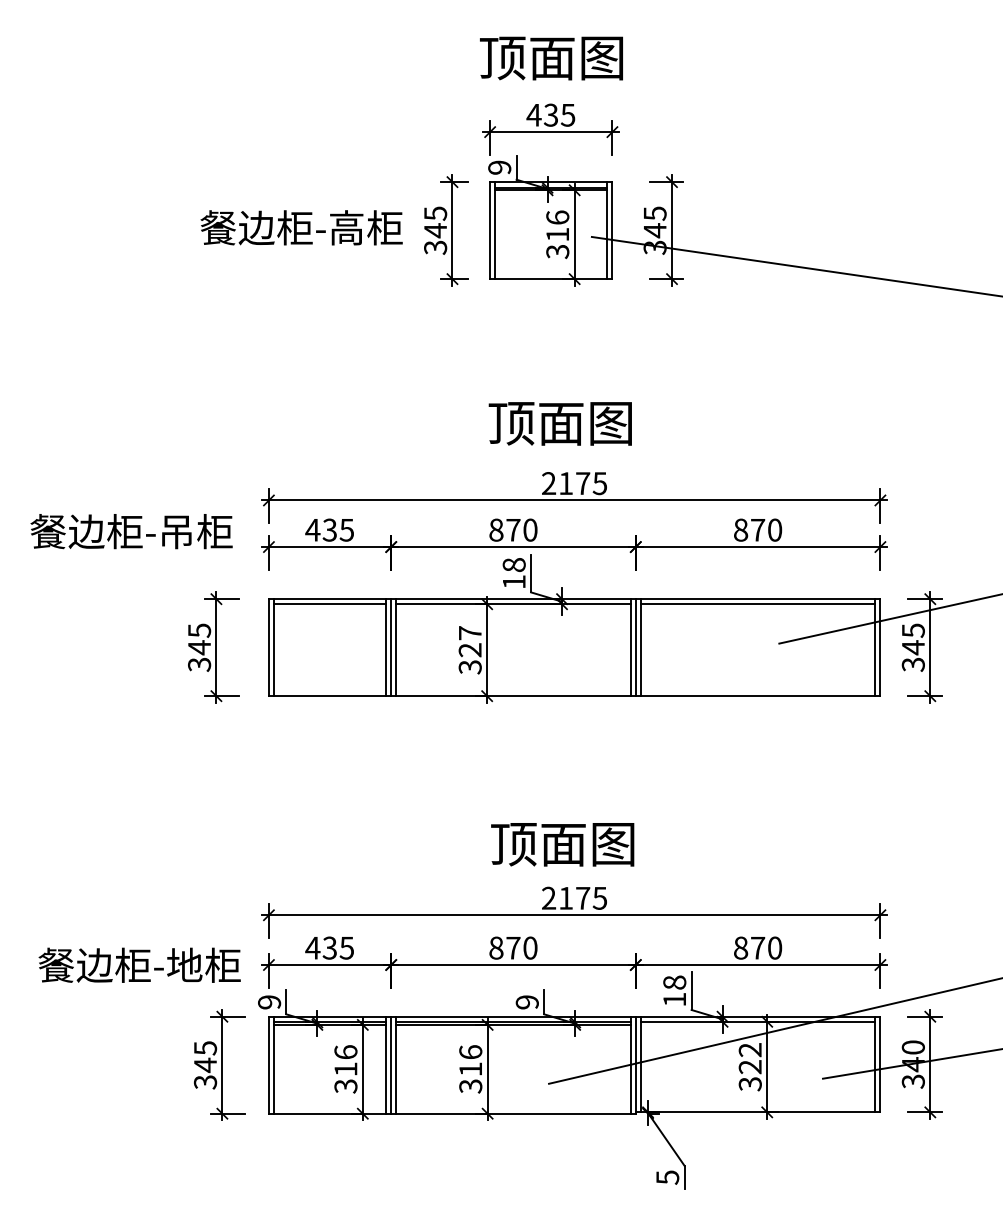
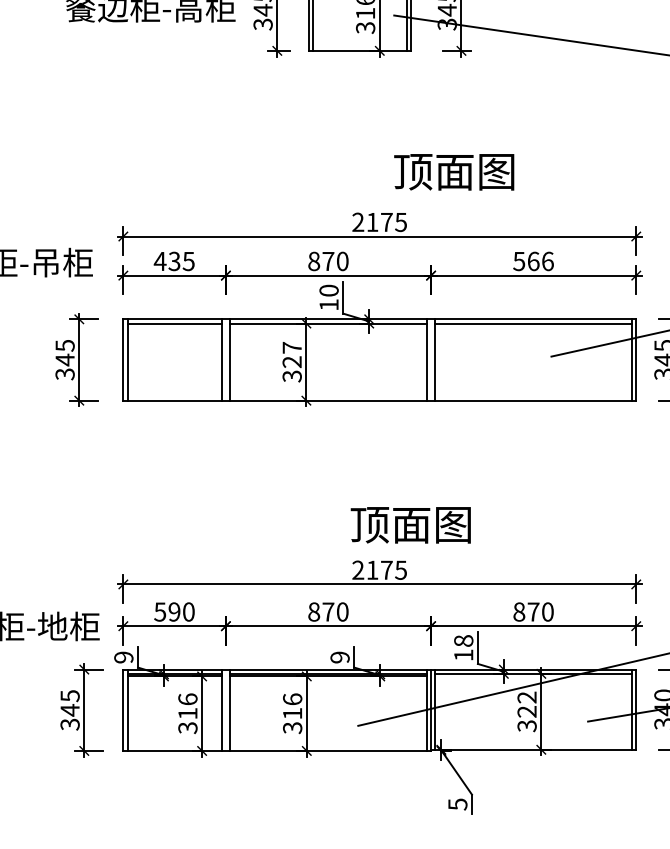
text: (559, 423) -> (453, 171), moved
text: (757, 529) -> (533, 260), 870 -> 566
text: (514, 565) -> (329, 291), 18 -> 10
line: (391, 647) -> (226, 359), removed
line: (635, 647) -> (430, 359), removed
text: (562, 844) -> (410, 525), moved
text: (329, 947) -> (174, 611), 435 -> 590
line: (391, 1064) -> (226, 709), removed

__Task description__: Each line from the one containing "line: (391, 647) -> (226, 359), removed" through the final line of the records must be repeated exactly, with no line added or dropped.

__Exercise result__:
line: (391, 647) -> (226, 359), removed
line: (635, 647) -> (430, 359), removed
text: (562, 844) -> (410, 525), moved
text: (329, 947) -> (174, 611), 435 -> 590
line: (391, 1064) -> (226, 709), removed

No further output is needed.